Now look at the amplitude of the voltage that is induced on the secondary. How big is it?

What did you expect?

How can you change the voltage induced on the secondary by the primary. Try moving the coils apart, changing their orientation, and inserting the iron and carbon rods. Describe what you find.

Can you make sense of what you see?

Station 3: AC generator
Materials:
Hand cranked generator with slip rings for AC
1 F capacitor
Power supply
Oscilloscope

Inspect the generator. Can you find the key parts that make it a generator (mechanical power input, magnet, rotatable coil, connections between coil and outside world, electrical power output)? Make as accurate a sketch as you can, labeling these key parts.

Are the brushes hooked up to the slip rings that make this an AC generator? If not, move them to the proper locations.

The power supply should be connected to the coils that produce the magnetic field of the generator's stationary magnet. Turn on the power supply if it is not turned on. Set the current to be about 1.0 A. Be sure to SLOWLY increase the power output of the power supply. In other words, slowly turn the knob to the right, otherwise you will blow a fuse.
The electrical power output of the generator should be hooked up to the oscilloscope.
Turn the crank of the generator. Make a sketch, accurately labeled, of what you see on the o-scope.

Are you generating an AC voltage? What is its amplitude? What is its frequency? Does the voltage have as large an excursion in the positive direction as the negative direction, or is there some mean value?

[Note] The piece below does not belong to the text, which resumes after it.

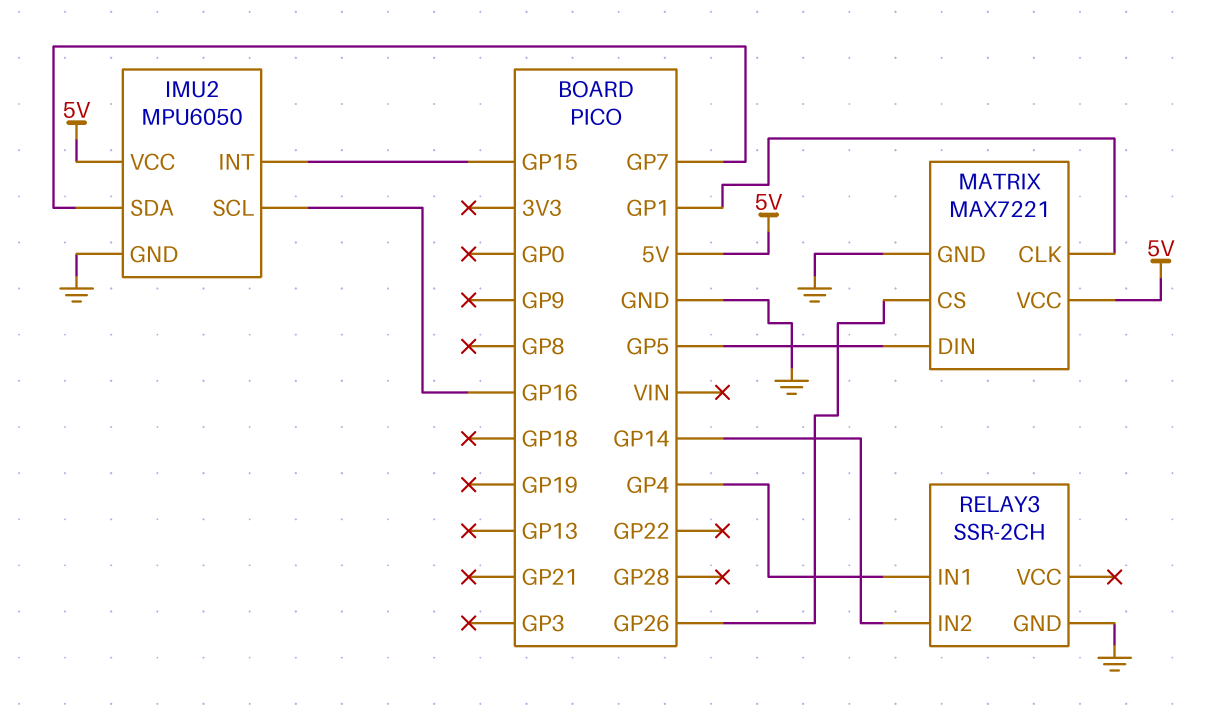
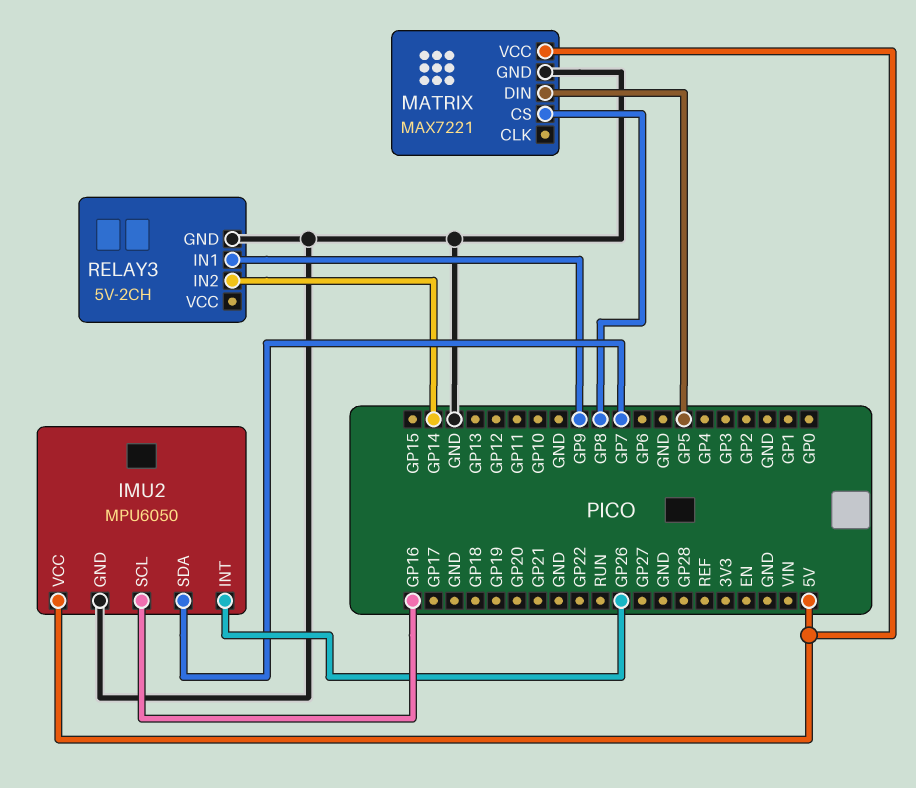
IMU2 pin INT: GP15 -> GP26
MATRIX pin CLK: GP1 -> none
MATRIX pin CS: GP26 -> GP8
RELAY3: SSR-2CH -> 5V-2CH
RELAY3 pin IN1: GP4 -> GP9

What control do you have over the character of the voltage? What happens as you change how fast you turn the crank?

Find the split-ring commutator that lets you generate DC instead of AC. Move the brushes so that the outside world is hooked up to the coil through the commutator.
Now, turn the crank, and observe the output of the generator on the o-scope. Make a sketch, accurately labeled, of what you see.

Are you generating a DC voltage? Is it strictly constant, or does it vary with time? Does it have a mean value different from 0? What is the amplitude and the frequency of any voltage variations that you see?

You can try to make an output that looks more like a constant voltage (more like true DC) by hooking a capacitor across (in parallel with) the output terminals. Use the alligator clips to connect the 1 F capacitor's leads to the two output terminals. Be sure to hook the lead marked with the black lines to the terminal that produces the more negative voltage. (Ask the TA to check your connections.)
What do you see as the output of the generator, once the capacitor is included? Draw a sketch, with good labels.

Can you explain what you see?

Station 4: Transformer
Materials:
Transformer, consisting of two coils (N = 10,000 and N = 1,000) linked by an iron yoke
Signal generator
Oscilloscope

Hook up the coil with 10,000 turns to the signal generator. Also hook up the voltage to the oscilloscope. Make a sketch, accurately labeled, of what you see.

Set the frequency of the signal generator's output to about 500 Hz. What is the amplitude of the voltage across the coil that you are driving with the signal generator?

Now, hook up the terminals of the second coil to the oscilloscope. Make a sketch, accurately labeled, of what you see.

What is the amplitude of the voltage across the second coil? What is the frequency?

What did you expect for the amplitude of the voltage on the second coil? How does what you saw compare to what you expected?

Now, change the roles of primary and secondary coil. Drive the N = 1,000 coil with the signal generator, and observe its voltage with the oscilloscope. What do you see?

What is the voltage induced on the N = 10,000 coil? (Use the oscilloscope.) What do you see?

What did you expect to see? How does what you see compare with your expectations?

What happens if you disassemble the yoke? You can remove one arm, or even remove the coils entirely. How much of a change can you make in the voltage on the secondary coil?

Thinking back on what you have seen, answer the following:

Regarding Station 3: Explain the operation of a generator, using Faraday's Law.

Regarding Activities 1, 2, and 4: If you want a lot of voltage induced in a coil from Faraday's Law, what things can you do to ensure that? List as many as you can.